Advertisement
If you have a new account but are having problems posting or verifying your account, please email us on hello@boards.ie for help. Thanks :)
Hello all! Please ensure that you are posting a new thread or question in the appropriate forum. The Feedback forum is overwhelmed with questions that are having to be moved elsewhere. If you need help to verify your account contact hello@boards.ie

Did you enjoy secondary school?

Options
  • 29-05-2013 9:05pm
    #1
    Registered Users Posts: 264 ✭✭


    Hey guys I was wondering as we prepare to leave secondary school did you actually enjoy the experience and the people?

    I didnt really like secondary school mainly because my school was really small and I never met people like me but I made some great friends whilst there and will definitely keep in touch whilst there are others who I will to run a country mile from if I ever meet them again:o


Comments

  • Registered Users Posts: 1,026 ✭✭✭Leaving Cert Student


    Is a country mile longer than a regular mile? If so what is its value in terms of regular mile? Thanks :)


  • Registered Users Posts: 264 ✭✭Menelaun


    Is a country mile longer than a regular mile? If so what is its value in terms of regular mile? Thanks :)

    it is about 10 miles


  • Registered Users Posts: 1,358 ✭✭✭Geekness1234


    Menelaun wrote: »
    Hey guys I was wondering as we prepare to leave secondary school did you actually enjoy the experience and the people?

    I didnt really like secondary school mainly because my school was really small and I never met people like me but I made some great friends whilst there and will definitely keep in touch whilst there are others who I will to run a country mile from if I ever meet them again:o

    My experience of secondary school was a very mixed bag.
    At times it was enjoyable (there was a few weeks in T.Y where I enjoyed waking up to the thought of school) but sometimes I hated it and avoided going,while most of the time I just put up with it and counted the days until the summer holidays,Christmas etc.
    The people,most of them were nice,with an exceptional,albeit small bunch of guys/gals being my close friends who I hope I'll never forget.
    As always, there was a contingent of d!ckheads who succeeded in making a lot of people's (myself included) lives s***,but ah well...
    Bare in mind I'm just finished 5th year,but given the school I go to I might as well be finished secondary school.


  • Closed Accounts Posts: 351 ✭✭matTNT


    Secondary School was grand, just grand. There was very few dickheads in our school and those that were, were just forgotten about tbh.
    Secondary School will not be the pinacle of my life, I am not going to let it be the best years of my life and drift into mediocrity(from my point of view). That might sound snobbish but I hope it doesn't I am just talking from my point have view.

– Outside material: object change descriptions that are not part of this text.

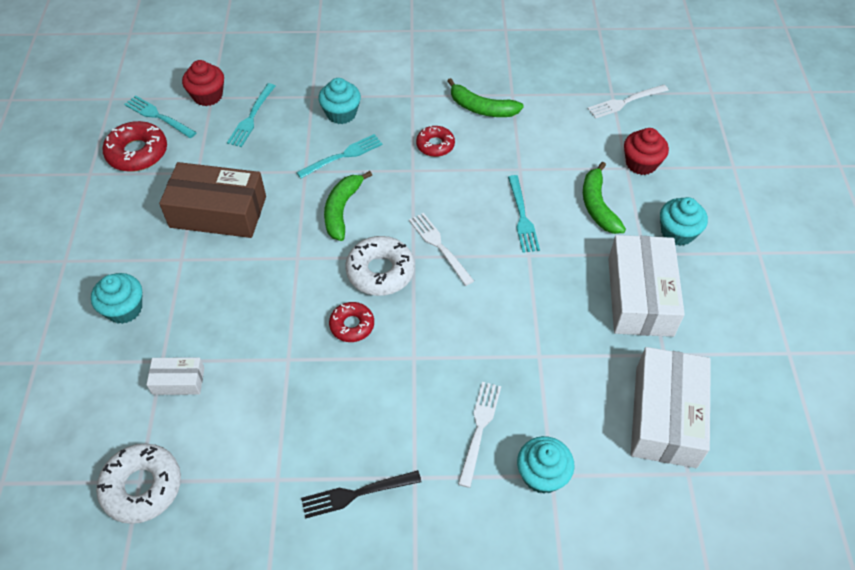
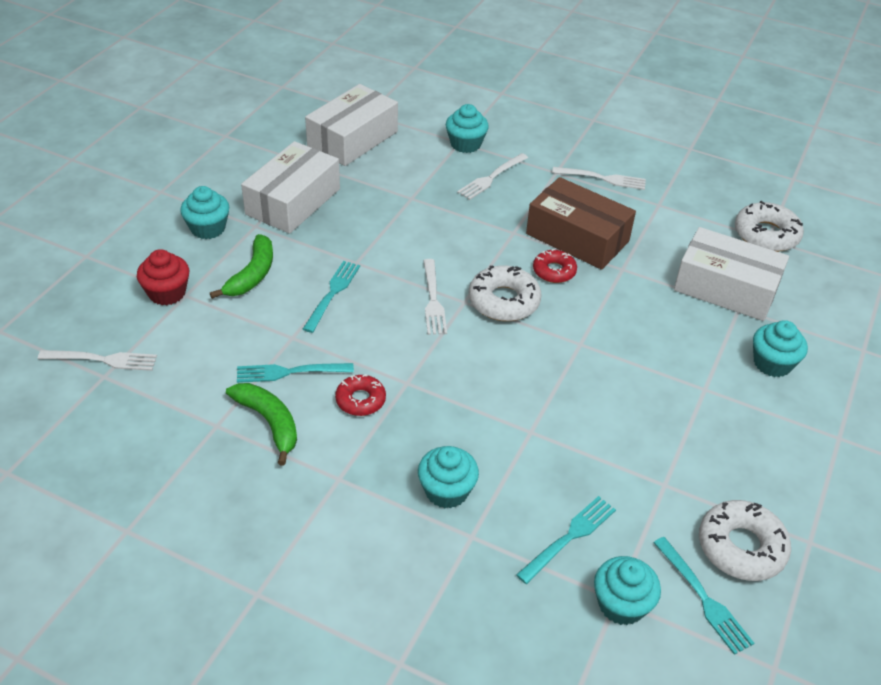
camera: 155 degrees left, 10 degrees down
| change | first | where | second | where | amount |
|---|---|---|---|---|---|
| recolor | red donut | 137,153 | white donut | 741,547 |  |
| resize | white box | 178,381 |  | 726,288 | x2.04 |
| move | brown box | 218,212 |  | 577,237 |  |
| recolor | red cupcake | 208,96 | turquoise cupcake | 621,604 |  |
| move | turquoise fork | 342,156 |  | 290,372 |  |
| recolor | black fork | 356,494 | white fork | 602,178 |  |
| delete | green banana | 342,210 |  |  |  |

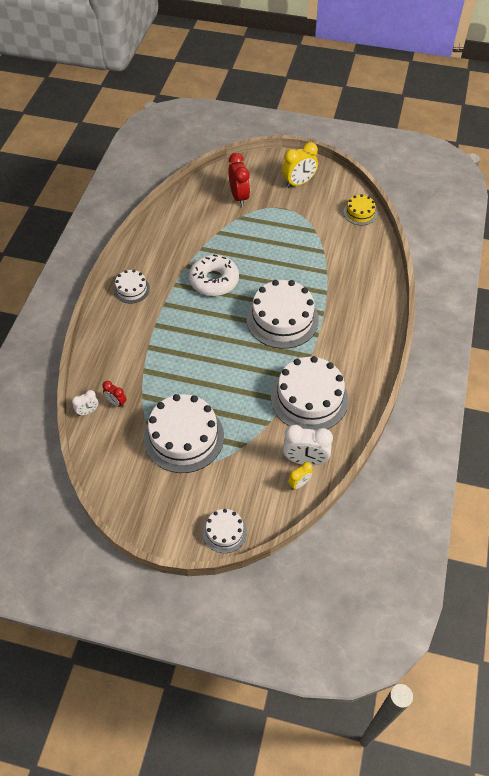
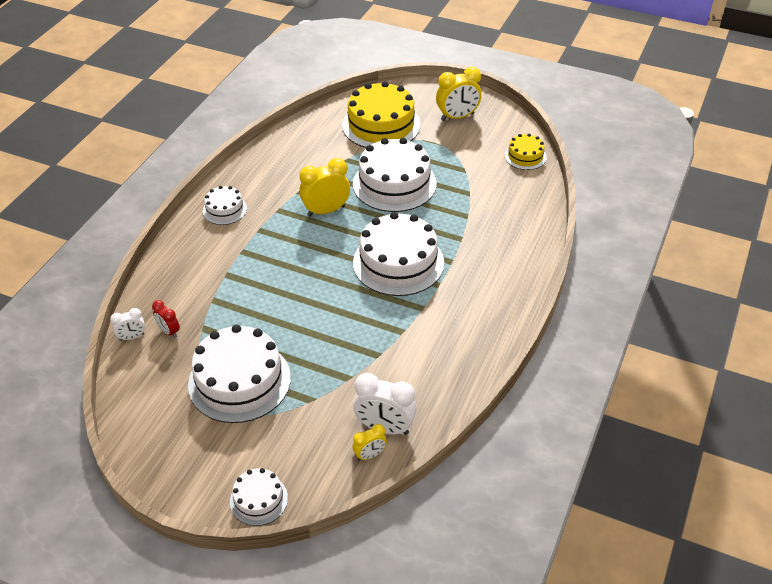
camera: 10 degrees right, 10 degrees down
| change | first | where | second | where | amount |
|---|---|---|---|---|---|
| replace | white donut | 214,280 | yellow clock | 326,211 |  |
| replace | red clock | 239,197 | yellow cake | 381,125 |  |
| move | white cake | 309,398 |  | 394,184 |  |

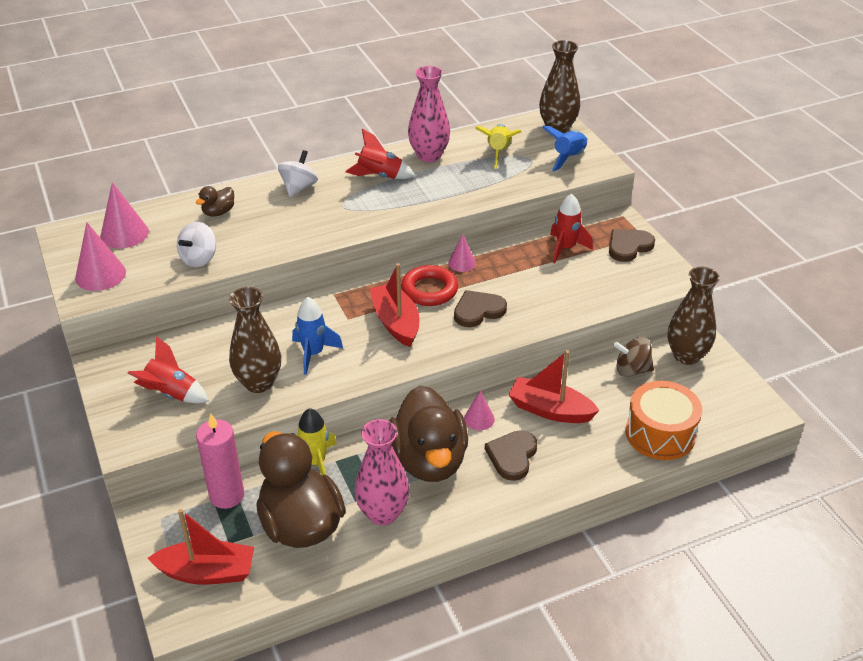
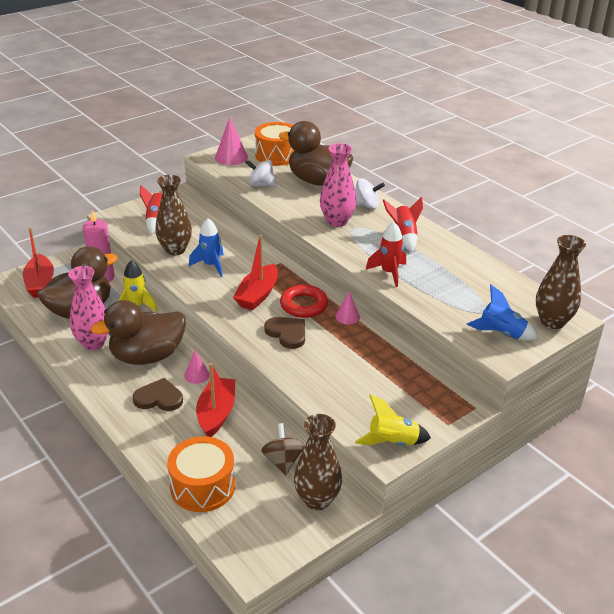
camera: 75 degrees right, 5 degrees down
| change | first | where | second | where | amount |
|---|---|---|---|---|---|
| replace | pink cone | 124,234 | orange drum | 277,155 |  |
| resize | brown duck | 218,212 |  | 317,181 | x2.34 |
| rotate | red boat | 396,322 |  | 257,295 | 150 degrees clockwise |
| move | pink vase | 429,155 |  | 337,221 |  |
| move | yellow rocket | 498,153 |  | 392,442 |  |
| move | red rocket | 565,248 |  | 389,273 |  |
| delete | brown heart | 628,246 |  |  |  |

    Whatever combination of circumstances I have grown up in have instilled in me an ambition, it's crazyily high ambitions and sometimes I feel I am going to end up like Plath(LC reference ;)), unsatisfied and depressed. However I pray I don't. So secondary school was just fine, I often took days off as I felt pretty lonely sometimes (particularly in Junior Cert years) however I have always been pretty smart and relied on that.


    Wow that was really personal, something I've never actually articulated to friends, family etc.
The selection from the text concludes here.